Before the two photographers, there were other testimonies that said they saw Dorothy’s spirit circulating in the haunted house. In 1815, Prince Regent saw an airy form of a woman appear and disappear into the house, which looked very much like the portrait of Dorothy who was hanging on the wall. A similar experience, and in fact in duplicate, it is terrible that even General Lofthus, who was at home at Christmas.

In 1836, captain Frederick Marat, a friend of writer Charles Dickens, saw Dorothy’s ghost roam in the corridors of the house and smile in a diabolical way, as he reported in his testimony. He terrified took a gun and shot at her side, and the ghost disappeared.

A ghost or a trick?

Some critics have claimed that Sira has falsified the image by putting a grease or a similar substance on the lens in the shape of a figure, or moved down the stairs itself during an exposure.
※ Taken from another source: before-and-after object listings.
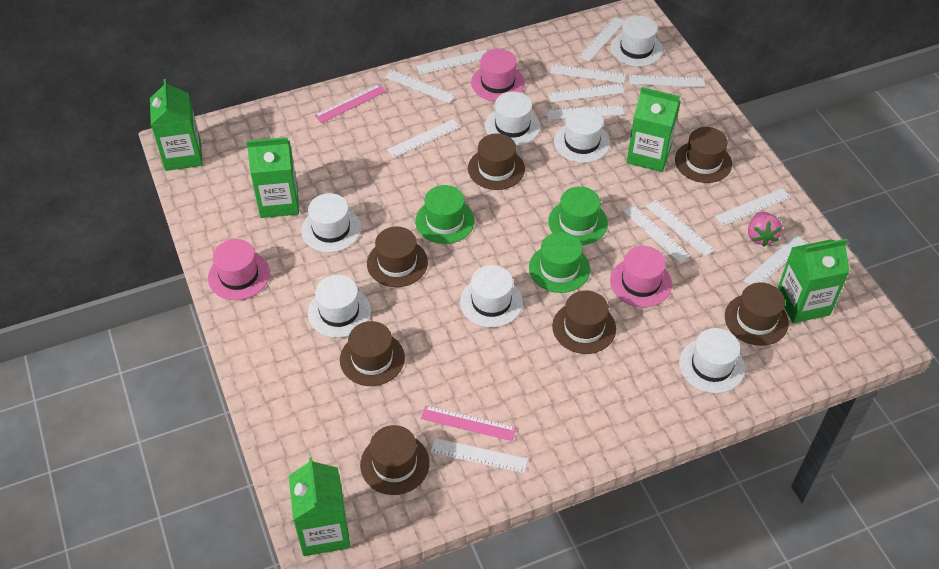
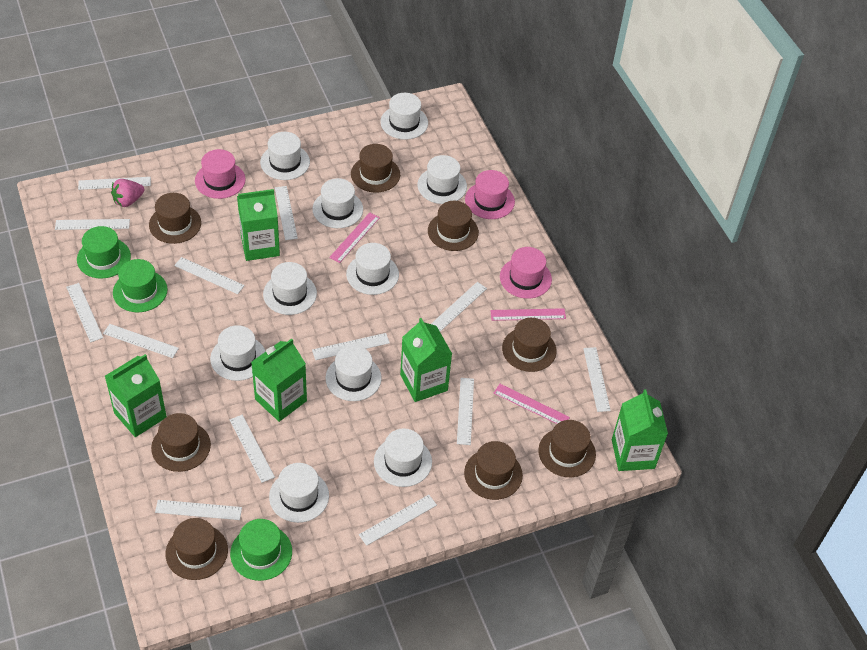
brown hat: 7 -> 8
pink ruler: 2 -> 3
white hat: 7 -> 10

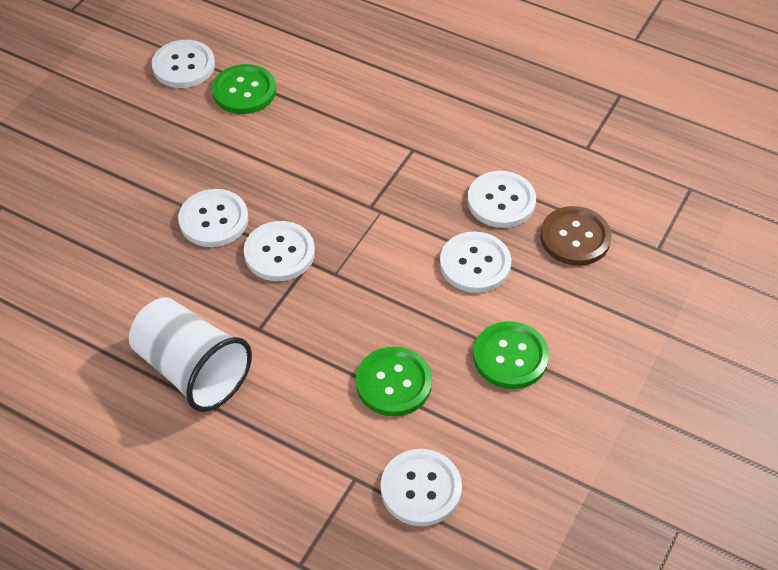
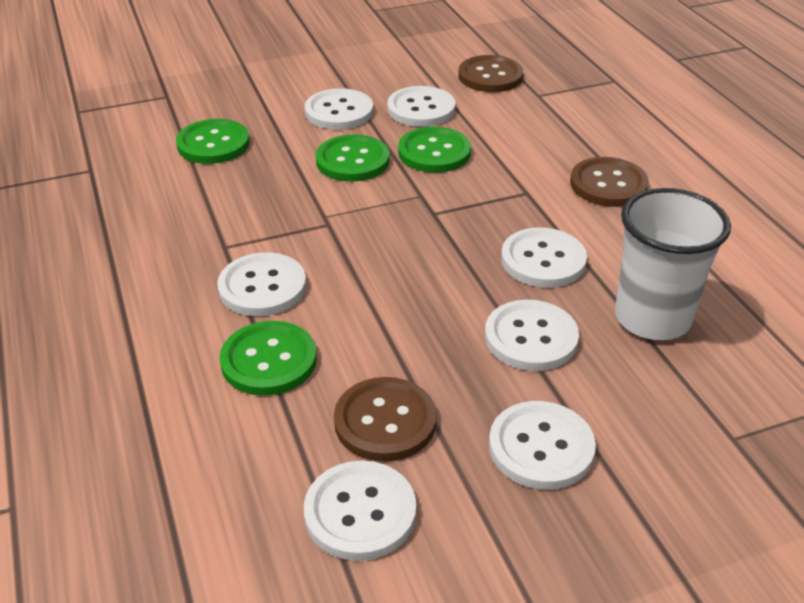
brown button: 1 -> 3
green button: 3 -> 4
white button: 6 -> 7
Others claim that the image is an accidental double exposure or that light somehow got into the camera.

Joe Nickell has written that a detailed examination of the photograph shows evidence of double exposure. John Fairley and Simon Welfare wrote, “There is a pale line above each stair-tread, indicating that one picture has been superimposed over the other, a patch of reflected light in the top of the right-hand banister appears twice.”

The magician John Booth wrote the photo could easily be duplicated by naturalistic methods. Booth had the magician Ron Wilson cover himself in a bed sheet and descend the grand staircase at The Magic Castle in Hollywood. The fake ghost image looked very similar to the Raynham Hall photo.

Other critics point out that the image of the lady closely resembles that of a standard Virgin Mary statue as would be found in any Catholic church, the light patch covering the bottom one third of the image, resembling an inverted “V” shape, being very indicative, as the outer garment above it drapes down on either side at an angle. Also, the head is covered and the hands appear together as in prayer, and the square or rectangular pedestal on which she stands is also clearly visible. This strongly suggests that the photo is a simple superimposition of the Madonna statue on the empty staircase.